For the Fresh Ginger Kombucha Recipe:
1. The water should be chlorine-free as much as possible. If it is chlorinated, boil it and then cool it before using it.
2. Utensils made of iron and other metals are not suitable for the good health of the mother and may interfere with preparation. All glass utensils, wooden spatulas, nylon filters are good choices and should be reserved for kombucha preparation only. When making the kombucha, make sure to always use utensils and a jar that are clean. Your hands should be clean too, rinsed well, and ring-free.
3. I use a 3.8 liter (1 gallon) wide mouth jar, swing top bottles, super fine cheesecloth.You could also use fine mesh fabrics (dishcloth, fine cotton cloth).
4. I use organic ingredients.
5. The mother of the kombucha is also called “SCOBY”, which is the acronym for “Symbiotic Culture Of Bacteria and Yeast”. You can buy the “SCOBY” or ask someone who already makes their kombucha to give you one.
6. When you put the SCOBY on the surface during the first fermentation, it must be at the beginning of the neck of the jar.
7. Fermentations:
The first fermentation: this is the stage during which the tea is transformed into kombucha. It should be noted that kombucha does not like the smell of cigarettes. The second fermentation: this is the stage during which the kombucha ferments in bottles at room temperature and it is at this stage that carbon dioxide accumulates in the bottles (it becomes sparkling!). The addition of sugar will promote the development of carbon dioxide, and you must be careful of the pressure when opening the bottles. You can let it ferment longer than 2 to 4 days at room temperature if you want (to get the sparkle that you want). The second fermentation becomes slower as soon as the bottles are put in the fridge.
8. In this video, the SCOBY is immediately reused for a new recipe (and not put dormant in the fridge). If you don’t want to make a new kombucha recipe right away, you must keep your SCOBY in the fridge, put it in an airtight container with about 2 cups (500 ml) of your kombucha so that it is submerged. It will go dormant and will not need to be fed for many months. However, over time, it may lose its vitality.
9. If you are concerned about whether your kombucha is safe to drink, you can take the pH. It should be less than 4.5, no pathogenic bacteria survive in such a pH. It often stabilizes between 3.5 and 2.5. We consider a Kombucha too vinegary when the pH is less than 2.5
10. Kombucha ferments at room temperature between 18 and 30 ° C and the jar should not be exposed to the sun.
11. Kombucha may contain traces of alcohol.
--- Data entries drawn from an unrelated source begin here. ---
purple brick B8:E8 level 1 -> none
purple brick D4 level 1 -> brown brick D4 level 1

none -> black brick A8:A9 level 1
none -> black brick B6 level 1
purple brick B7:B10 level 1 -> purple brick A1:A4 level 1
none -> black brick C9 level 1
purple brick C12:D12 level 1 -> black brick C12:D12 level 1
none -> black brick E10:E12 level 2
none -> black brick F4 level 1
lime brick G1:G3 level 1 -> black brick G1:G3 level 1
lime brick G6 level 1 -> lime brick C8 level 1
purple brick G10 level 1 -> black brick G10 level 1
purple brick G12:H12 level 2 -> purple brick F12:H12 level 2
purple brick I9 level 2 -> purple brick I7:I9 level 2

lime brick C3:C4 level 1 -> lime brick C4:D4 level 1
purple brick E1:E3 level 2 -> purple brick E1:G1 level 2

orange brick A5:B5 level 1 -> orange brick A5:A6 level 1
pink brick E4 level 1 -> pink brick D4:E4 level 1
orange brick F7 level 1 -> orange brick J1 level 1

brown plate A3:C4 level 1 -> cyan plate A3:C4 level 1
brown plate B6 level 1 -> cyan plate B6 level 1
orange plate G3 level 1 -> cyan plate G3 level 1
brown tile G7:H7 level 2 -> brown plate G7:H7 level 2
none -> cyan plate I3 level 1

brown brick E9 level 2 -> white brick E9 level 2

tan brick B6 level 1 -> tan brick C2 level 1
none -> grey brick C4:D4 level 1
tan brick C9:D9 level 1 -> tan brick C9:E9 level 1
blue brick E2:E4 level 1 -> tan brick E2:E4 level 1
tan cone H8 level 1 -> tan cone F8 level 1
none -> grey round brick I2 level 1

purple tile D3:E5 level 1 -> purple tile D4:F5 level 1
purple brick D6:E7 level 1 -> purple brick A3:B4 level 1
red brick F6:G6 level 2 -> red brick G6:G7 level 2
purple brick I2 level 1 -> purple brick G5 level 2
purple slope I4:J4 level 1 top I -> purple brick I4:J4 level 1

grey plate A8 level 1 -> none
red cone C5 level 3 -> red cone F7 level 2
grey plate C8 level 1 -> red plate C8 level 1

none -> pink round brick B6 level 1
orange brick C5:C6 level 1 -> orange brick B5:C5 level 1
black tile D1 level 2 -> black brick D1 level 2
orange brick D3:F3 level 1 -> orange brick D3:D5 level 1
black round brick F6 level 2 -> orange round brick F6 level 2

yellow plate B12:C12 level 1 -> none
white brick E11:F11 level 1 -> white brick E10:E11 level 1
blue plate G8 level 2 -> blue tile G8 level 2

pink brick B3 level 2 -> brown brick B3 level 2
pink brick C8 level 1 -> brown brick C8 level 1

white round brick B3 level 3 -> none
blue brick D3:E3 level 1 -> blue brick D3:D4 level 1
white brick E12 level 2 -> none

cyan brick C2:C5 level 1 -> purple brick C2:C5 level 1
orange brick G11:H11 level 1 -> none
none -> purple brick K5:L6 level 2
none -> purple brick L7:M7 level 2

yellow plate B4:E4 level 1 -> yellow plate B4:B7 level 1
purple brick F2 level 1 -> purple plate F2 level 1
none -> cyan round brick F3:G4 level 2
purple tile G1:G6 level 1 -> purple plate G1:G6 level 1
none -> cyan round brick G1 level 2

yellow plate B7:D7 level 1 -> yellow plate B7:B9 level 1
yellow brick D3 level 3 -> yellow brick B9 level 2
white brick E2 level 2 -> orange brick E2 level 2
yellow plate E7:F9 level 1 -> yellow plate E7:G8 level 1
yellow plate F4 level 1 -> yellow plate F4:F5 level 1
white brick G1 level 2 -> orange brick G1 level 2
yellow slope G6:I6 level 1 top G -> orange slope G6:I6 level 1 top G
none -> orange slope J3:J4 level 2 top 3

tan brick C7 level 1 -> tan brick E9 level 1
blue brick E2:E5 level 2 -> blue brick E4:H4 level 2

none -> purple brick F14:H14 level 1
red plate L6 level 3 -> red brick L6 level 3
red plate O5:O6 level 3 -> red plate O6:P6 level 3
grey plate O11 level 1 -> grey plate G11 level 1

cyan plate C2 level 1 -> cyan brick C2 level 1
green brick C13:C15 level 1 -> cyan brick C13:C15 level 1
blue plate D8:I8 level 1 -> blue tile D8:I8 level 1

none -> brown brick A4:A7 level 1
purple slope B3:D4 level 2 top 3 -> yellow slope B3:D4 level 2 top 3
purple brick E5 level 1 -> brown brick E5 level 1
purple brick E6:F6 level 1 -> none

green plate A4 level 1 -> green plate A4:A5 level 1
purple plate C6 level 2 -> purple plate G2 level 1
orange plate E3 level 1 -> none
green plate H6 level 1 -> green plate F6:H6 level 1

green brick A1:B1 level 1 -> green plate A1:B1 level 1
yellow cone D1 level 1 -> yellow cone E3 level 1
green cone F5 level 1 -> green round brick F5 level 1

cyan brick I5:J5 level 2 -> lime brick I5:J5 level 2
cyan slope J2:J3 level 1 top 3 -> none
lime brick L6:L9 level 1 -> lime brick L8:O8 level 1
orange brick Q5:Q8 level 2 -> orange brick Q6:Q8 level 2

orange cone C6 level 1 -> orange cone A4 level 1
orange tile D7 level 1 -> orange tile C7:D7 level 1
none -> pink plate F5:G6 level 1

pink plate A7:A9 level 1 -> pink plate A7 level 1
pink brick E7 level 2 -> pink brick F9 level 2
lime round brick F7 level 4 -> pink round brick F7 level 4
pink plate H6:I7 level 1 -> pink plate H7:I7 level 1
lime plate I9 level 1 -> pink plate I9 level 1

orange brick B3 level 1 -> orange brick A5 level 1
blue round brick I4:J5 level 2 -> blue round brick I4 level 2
The alcohol content can vary from 0.1% to 0.5%.
12. If you wish, you can strain (with a nylon filter) the kombucha just before drinking it.
13. What are the benefits of drinking kombucha:
Kombucha is a drink rich in antioxidants and probiotics, which promotes good digestive and overall health.
In addition, this refreshing drink is known for its detoxifying, diuretic, antimicrobial properties, and it’s low in sugar!